5. The method of claim 1, further comprising:

and detecting the image to be processed by adopting a text detection algorithm based on segmentation to obtain a binary image representing the region of the character.

6. The method of claim 1, wherein:

the detecting a binary image representing a region where characters are located in the image to be processed to obtain the contour information of the region where the characters are located comprises: calling a contour detection function in a computer vision library to detect the binary image to obtain the contour information;

the determining, according to the contour information, the position information of the initial bounding box for the text includes: and calling a minimum circumscribed rectangle function in the computer vision library to determine the position information of the initial bounding box according to the contour information.

7. A text detection apparatus comprising:

the image detection module is used for detecting a binary image representing the region where the characters are located in the image to be processed to obtain the contour information of the region where the characters are located;

the position determining module is used for determining the position information of the initial surrounding frame aiming at the characters according to the outline information;

a value determination module to determine an edge extension value for the initial bounding box according to the location information; and

and the position obtaining module is used for prolonging the edge of the initial surrounding frame according to the edge extension value to obtain the position information of the surrounding frame for identifying the characters.

8. The apparatus of claim 7, wherein the value determination module comprises:

the size determining submodule is used for determining the size information of the initial enclosing frame according to the position information; and

and the extension value determining submodule is used for determining an edge extension value aiming at the initial surrounding frame according to the size information and a preset extension coefficient.

9. The apparatus of claim 8, wherein the sizing submodule is to:

10. The apparatus of claim 7, wherein the location obtaining module comprises:

the edge extension submodule is used for extending the edge of the initial surrounding frame based on the edge extension value to obtain the position information of the extended edge; and

and the position determining submodule is used for determining the position information of the enclosing frame for identifying the characters according to the position information of the extended rear edge.

11. The apparatus of claim 7, further comprising:

and the binary image obtaining module is used for detecting the image to be processed by adopting a text detection algorithm based on segmentation to obtain a binary image representing the region where the character is located.

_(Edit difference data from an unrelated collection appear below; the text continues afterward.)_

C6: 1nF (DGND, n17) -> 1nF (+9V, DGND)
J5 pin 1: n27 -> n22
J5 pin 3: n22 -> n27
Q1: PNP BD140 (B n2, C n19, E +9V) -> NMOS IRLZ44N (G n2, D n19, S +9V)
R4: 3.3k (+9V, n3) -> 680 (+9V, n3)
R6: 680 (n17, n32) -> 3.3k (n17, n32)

12. The apparatus of claim 7, wherein:

the graph detection module is to: calling a contour detection function in a computer vision library to detect the binary image to obtain the contour information;

the location determination module is to: and calling a minimum area rectangular function in the computer vision library to determine the position information of the initial bounding box according to the contour information.

13. An electronic device, comprising:

at least one processor; and

a memory communicatively coupled to the at least one processor; wherein the content of the first and second substances,

the memory stores instructions executable by the at least one processor to enable the at least one processor to perform the method of any one of claims 1-6.

14. A non-transitory computer readable storage medium having stored thereon computer instructions for causing the computer to perform the method of any of claims 1-6.

15. A computer program product comprising computer programs/instructions which, when executed by a processor, implement the steps of the method according to any one of claims 1 to 6.